難易度Sと言うのは、どうやら伊達ではないらしい。
「ま、用心して開けますかねぇ」
言い、みかんはゆっくりと門を開けた。
ギギギィィ………
やっぱり古い洋館の扉みたいな音を出して門が開く。
その先にあったのは塔の外だった。
正確に言うと塔の中腹辺りにある塔のテラスの様な物。
結構な広さがあり、ちょっとした広場の様な場所である。
ついでに、見晴らしが良い。
「おお~~っ! いいね! 絶景だな~!」
テラスの外側に立ったういういは、そこから見える周囲を軽く見据える。
ダンジョン攻略の途中ではあるが、こう言った普段見慣れない物を拝見すると、少しクエストの醍醐味を垣間見る事が出来る。
そんな気持ちにさせられた。
……が、しかし。
グォォォンッ!
重低音の咆哮が上から聞こえた。
明らかにモンスターだ。
しかも、普通のモンスターではない。
「もう出て来るのかよ……」
少しは休ませてくれよと、内心でぼやきたくなるういういがいた。
とは言え、それで本当に休ませてくれる筈もない。
………バサバサッ!
強烈な羽根音。
同時に周囲にけたたましい風圧が生まれる。
「……くっ!」
ういういは思わず風圧に押され、片目を軽く瞑ったまま、腕で顔を覆った。
上空からゆっくりと、二人の前にやって来たのは、全長十メートルはあるだろう、巨大なワイバーンだった。

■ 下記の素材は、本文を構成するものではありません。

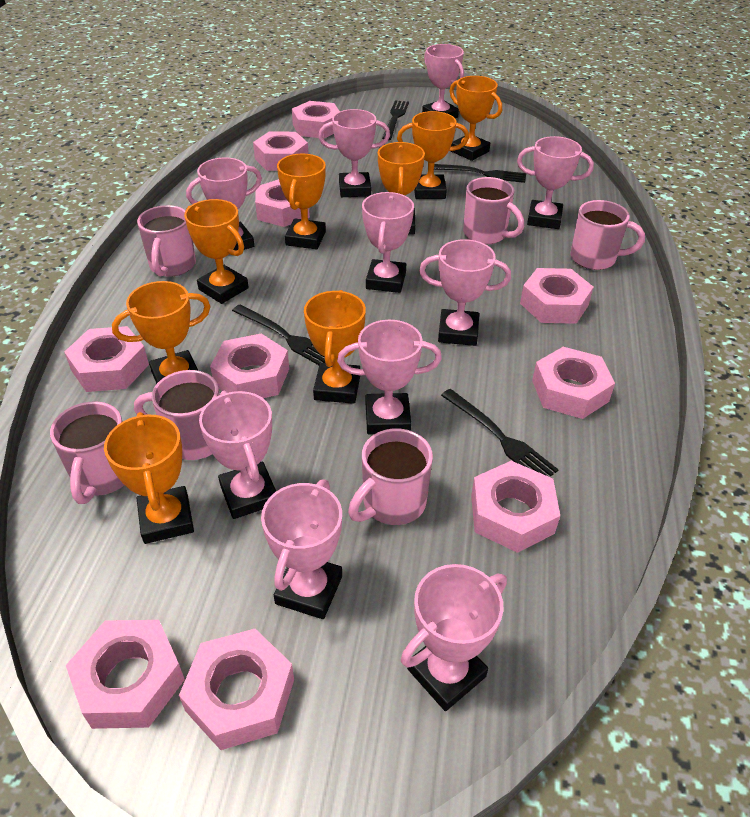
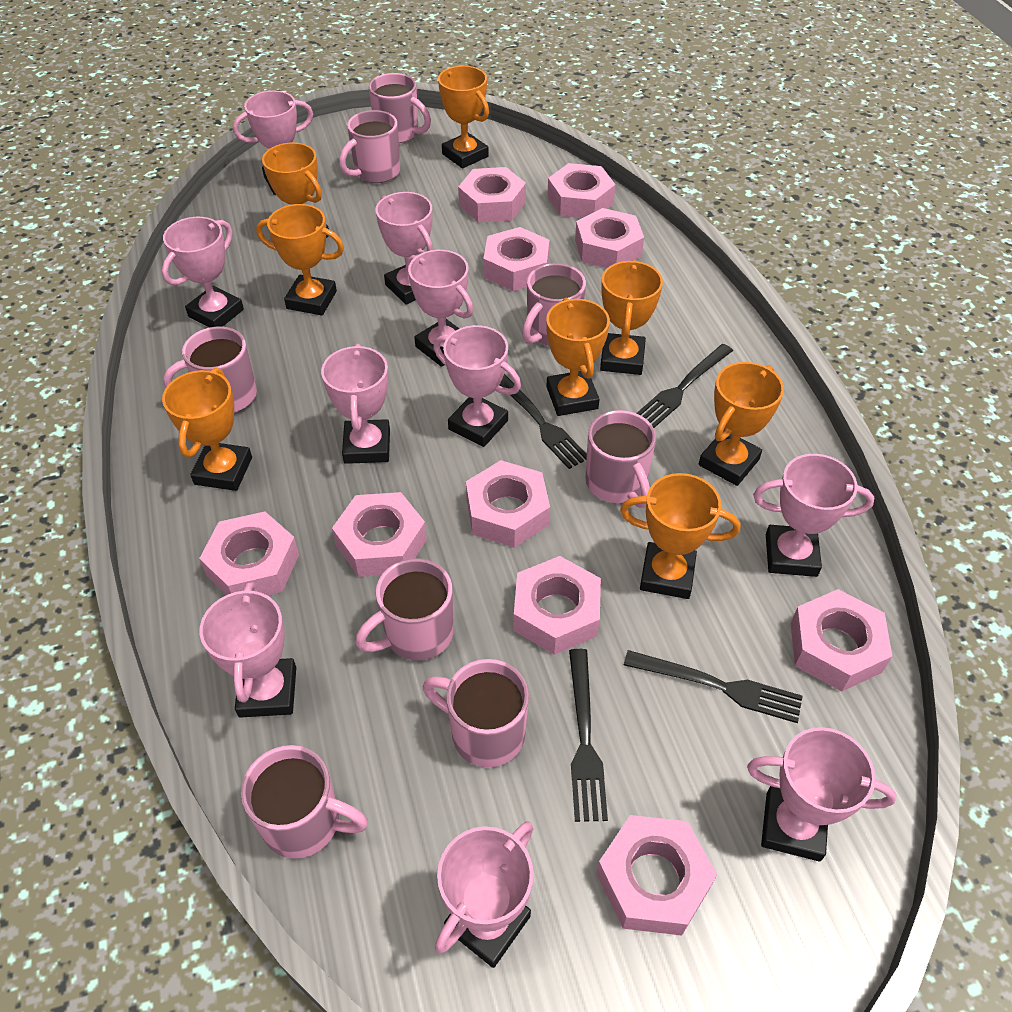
pink mug: 6 -> 8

両手の羽根を大きく広げれば十五メートルは行きそうだ。
もはや飛竜と呼んだ方が良いかも知れない。
「こ、こんなのとやるのかよ」
さっきの三頭竜と良い、こいつと良い……見事なドラゴンのバーゲンセールだ。
もう少し手加減してもらいたいと、心の中でういういがぼやきを入れていた時。
バサバサッ………
上空の方から再び羽根音がする。
「……まさか、な?」
正直、上を確認するのが嫌になった。
一頭だってハチャメチャなのに、この上もう一頭いるとか、もう現実逃避レベルだ。
しかしながら、現実はとても残酷だった。
「その、まさかの様ですねぇ。やってくれるです~」
「双頭竜とでも言いたいのかよ……」
そう言うのは、さっきの三頭竜みたいに、二つの頭を持った竜を指すのが一般的なのだが、当然ながら今回は違った。
普通に二頭いた。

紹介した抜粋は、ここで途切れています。